EU retail giant Schwarz Group snags security startup XM Cyber for $700 million

The Schwarz Group, an EU-based retail company, has acquired an Israeli security startup for $700 million. It may seem like a strange partnership, but the company believes that security will benefit its retail business.

Customers are helped by XM to see what an attack would look like to expose flaws and openings in a company's security posture with the goal of shutting down vulnerabilities before an actual cyber attack happens.

Christian Mller says that adding a security piece to the portfolio is essential as more shopping moves online. Finding and closing security gaps from an attacker's perspective is a disruptive approach to the way organizations can protect their networks. Mller said in a statement that the solution builds on the IT security of the company.

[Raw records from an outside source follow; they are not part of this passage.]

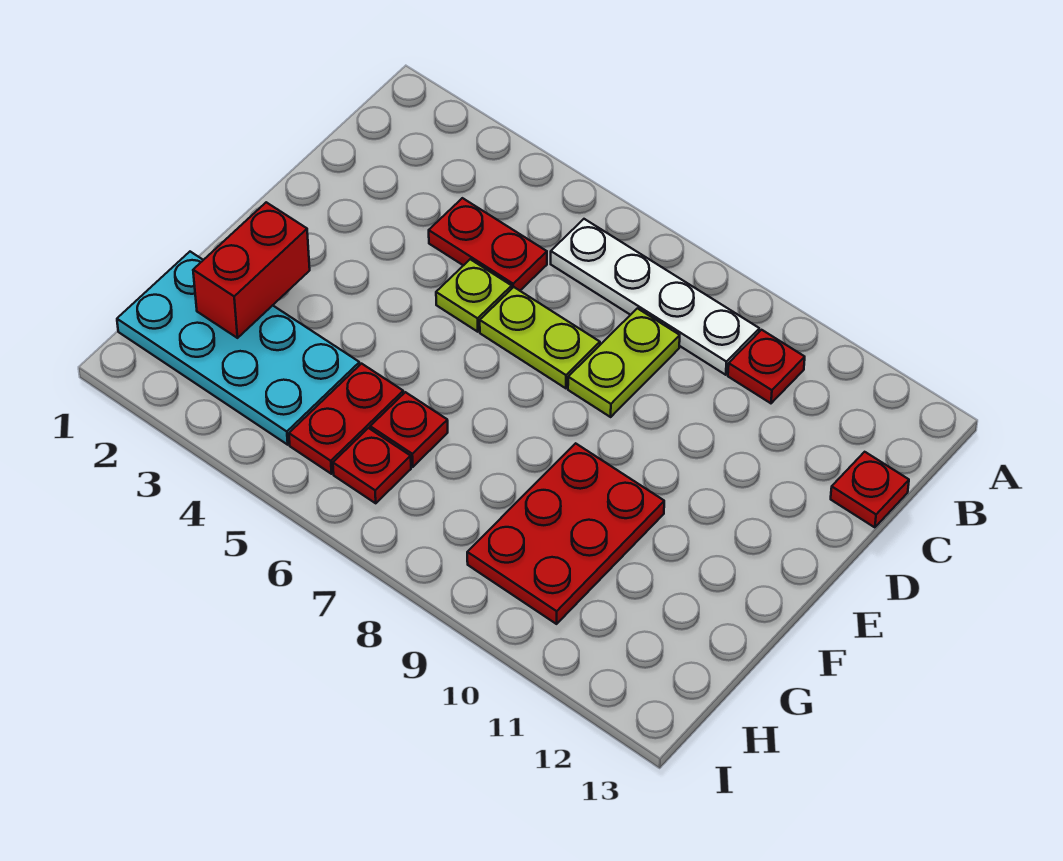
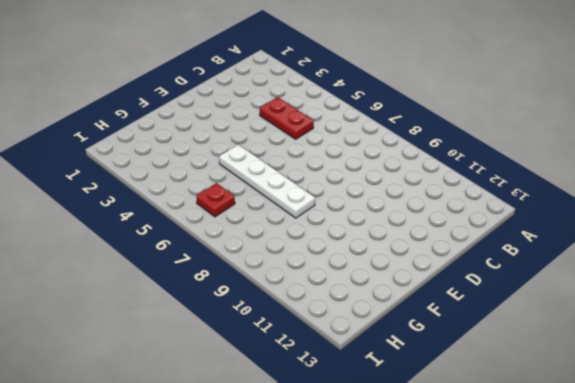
white plate F5:F8 level 1 -> white plate B6:B9 level 1
none -> red plate B10 level 1
none -> lime plate C8:D8 level 1
none -> red plate C13 level 1

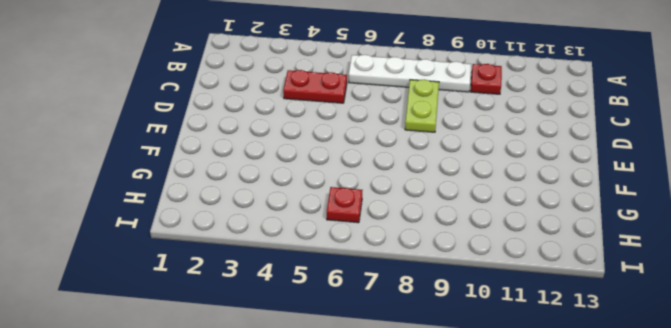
none -> red plate C13 level 1
none -> lime plate D5 level 1
none -> lime plate D6:D7 level 1

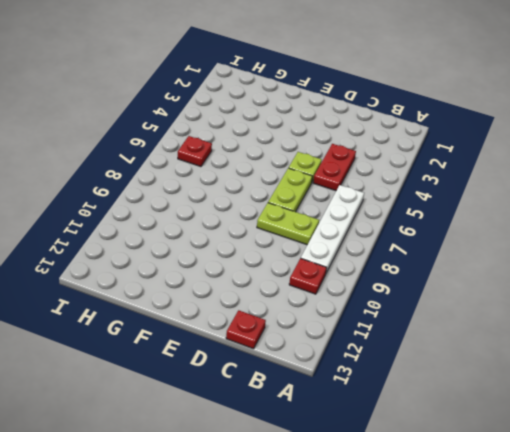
none -> red plate F9:H10 level 1
none -> cyan plate G1:H4 level 1
none -> red plate G5:H5 level 1

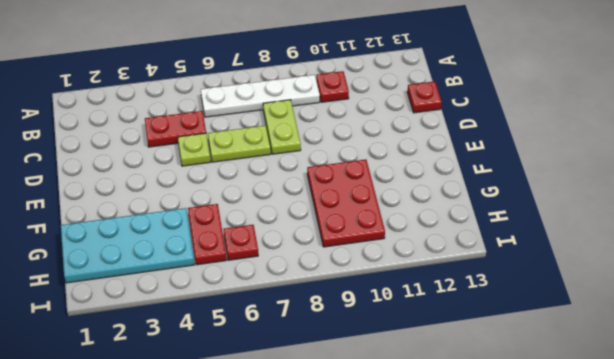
none -> red plate G6 level 1
none -> red brick F2:G2 level 2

Noam Erez, the CEO and co-founder of XM Cyber, sees the advantages of being part of a large corporation even if it doesn't have a technology focus. With the financial backing of Schwarz, we will be able to accelerate product innovation, scale and extend our global reach. The ability to secure suppliers, consumers and businesses is a key enabler in delivering on the promise of digital transformation, according to Erez.

All of the XM employees will keep their jobs, meaning that existing customers will likely see little change in how things operate under the terms of the deal.

If the parent company doesn't make any significant changes behind the scenes, they may get the advantage of being part of the larger company. Time will tell on that.

According to data from Crunchbase, XM Cyber raised $49 million. The most recent deal was in July.